'Communication is the key': Law enforcement, residents connect at Jim Miller Park

·2 min read

Aug. 4—MARIETTA — Cobb County law enforcement agencies bonded with community members this week at the 38th annual National Night Out.

Those who arrived at Jim Miller Park for the festivities were greeted by various public safety officials, from U.S. marshals to firefighters. Attendees wearing a uniform and badge had one goal — to help bridge the gap between citizens and law enforcement.

"I think it's very important," said Brandy Brown of Lithia Springs. "The officers protect us and look out for us. We need to join together with them so we can make the city and the place around us a safe environment."

Brown and her family were gathered by the slide on the fairground lot to watch a helicopter land on the grass. The evening saw foot traffic, as well as vehicular traffic from different law enforcement vehicles passing by. Guests enjoyed games, food, live music, and interactive activities like the chance to tour a military helicopter.

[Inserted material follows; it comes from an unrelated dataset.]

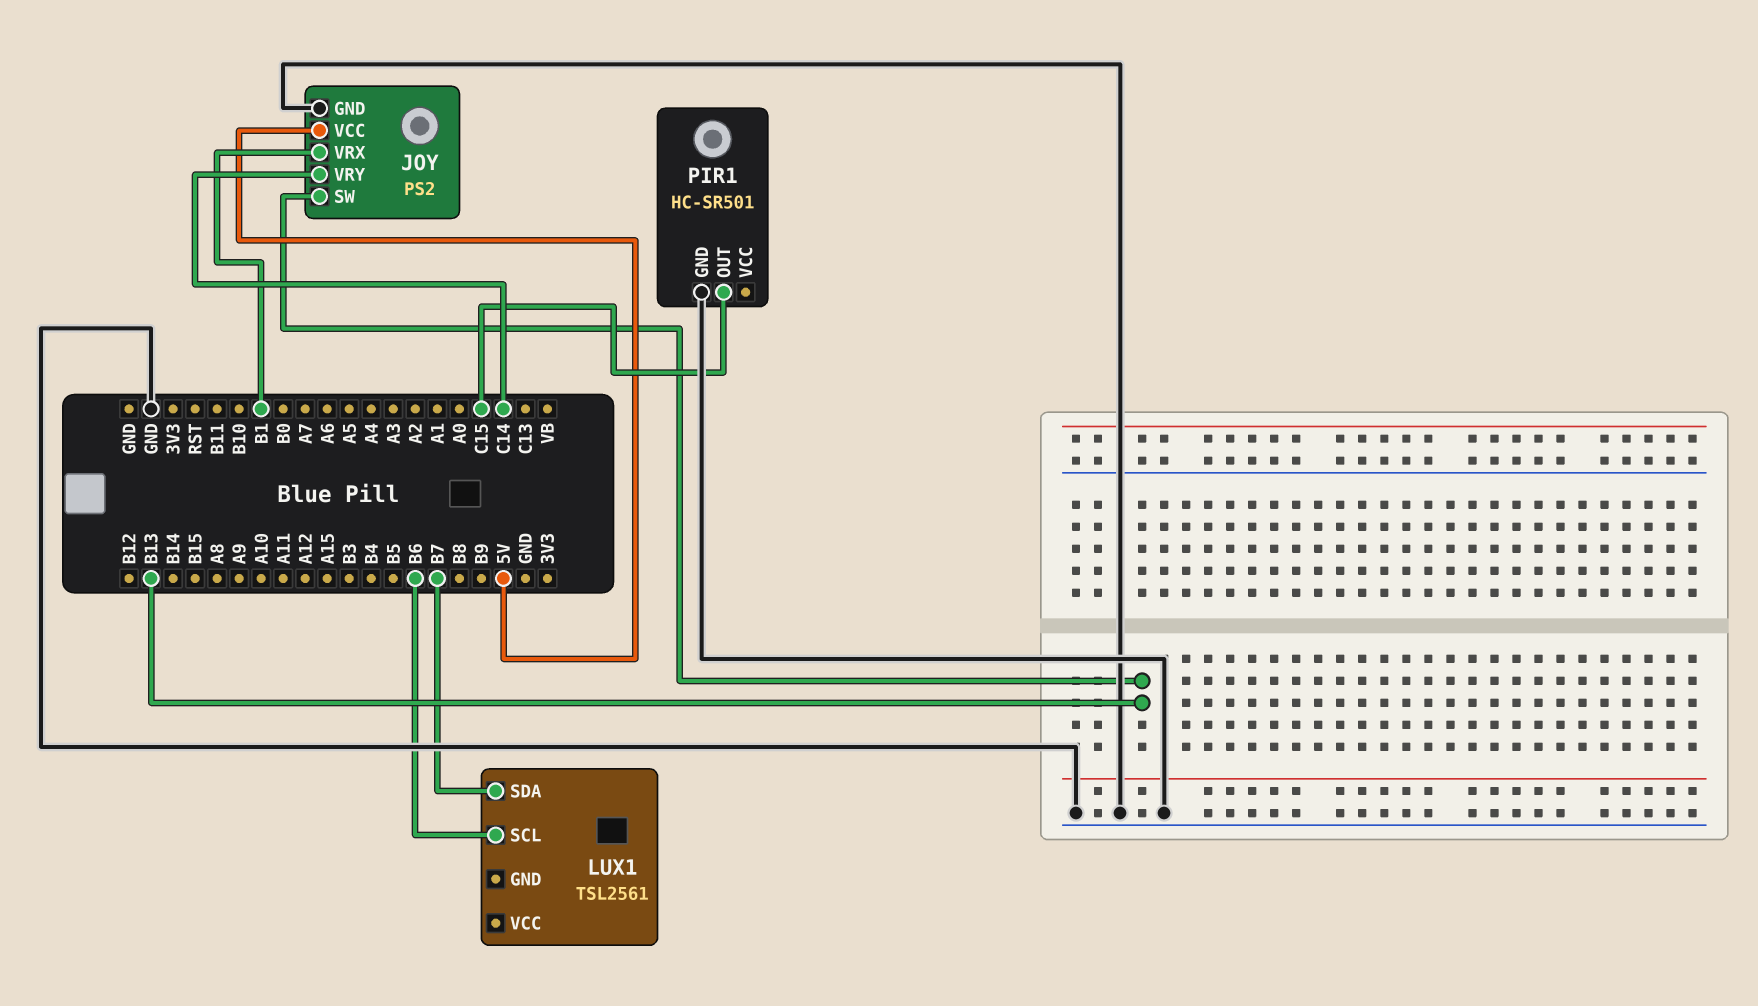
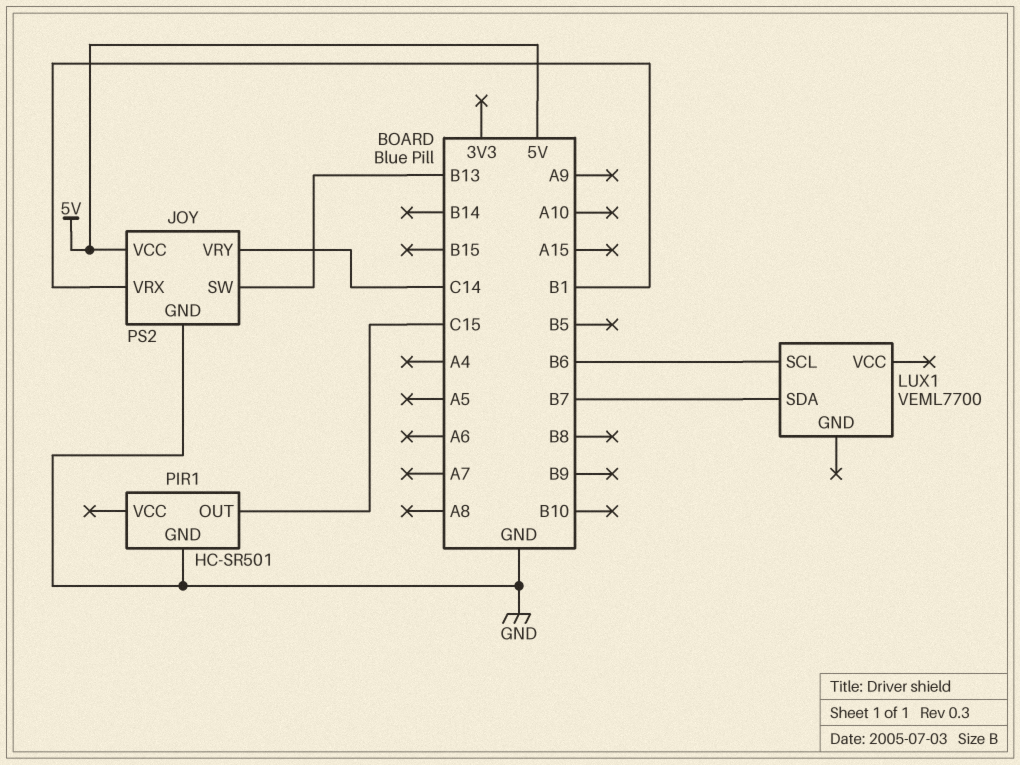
LUX1: TSL2561 -> VEML7700

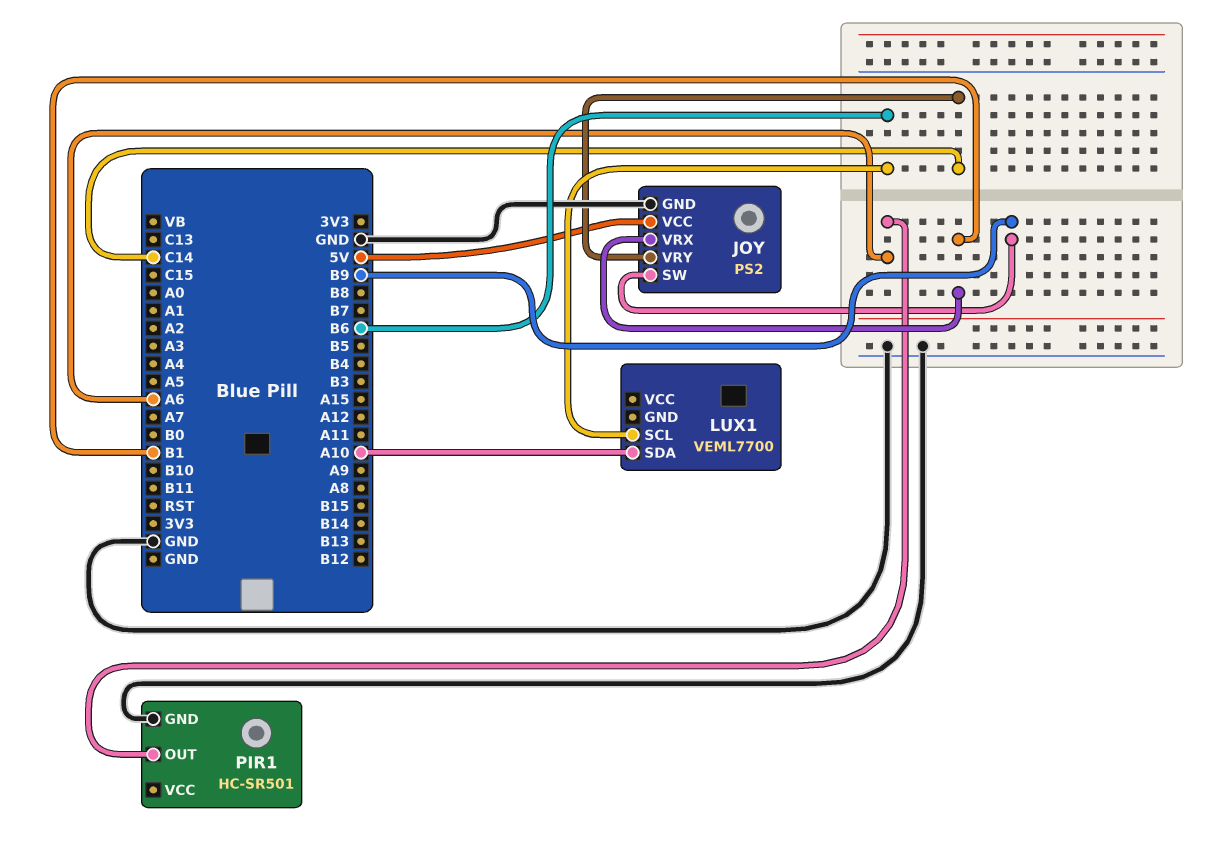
JOY pin SW: B13 -> B9
LUX1 pin SDA: B7 -> A10
PIR1 pin OUT: C15 -> A6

The annual National Night Out connects millions of families across the country to their local law enforcement officers. On the first Tuesday of August, communities host events across the United States.

The origins date to 1984, when the first night out was held outside of Philadelphia, Pennsylvania, according to National Night Out's website. Matt Peskin, a neighborhood watch volunteer, founded the National Association of Town Watch to connect neighborhood watch groups in different communities.

Law enforcement agencies in attendance at Jim Miller Park included the Cobb County Police Department, Cobb County Sheriff's Office, Austell Police Department, park rangers, Georgia State Patrol, Kennesaw State University Police Department, and the U.S Marshals. The importance of community building, especially through communication, is one thing local law enforcement hopes to accomplish.

"I think if people communicate well, they shouldn't have any issues," said Chief Deputy Sheriff Rhonda Anderson. "I think communication is the key to everything."

Asked about challenges addressing crime in the county, Anderson echoed her former statement.

"It's all about communication. Citizens are afraid to approach law enforcement to speak out," she said. "If they feel that they can communicate well with us, or just feel relaxed with us, then they'll come to us with any issues that they have."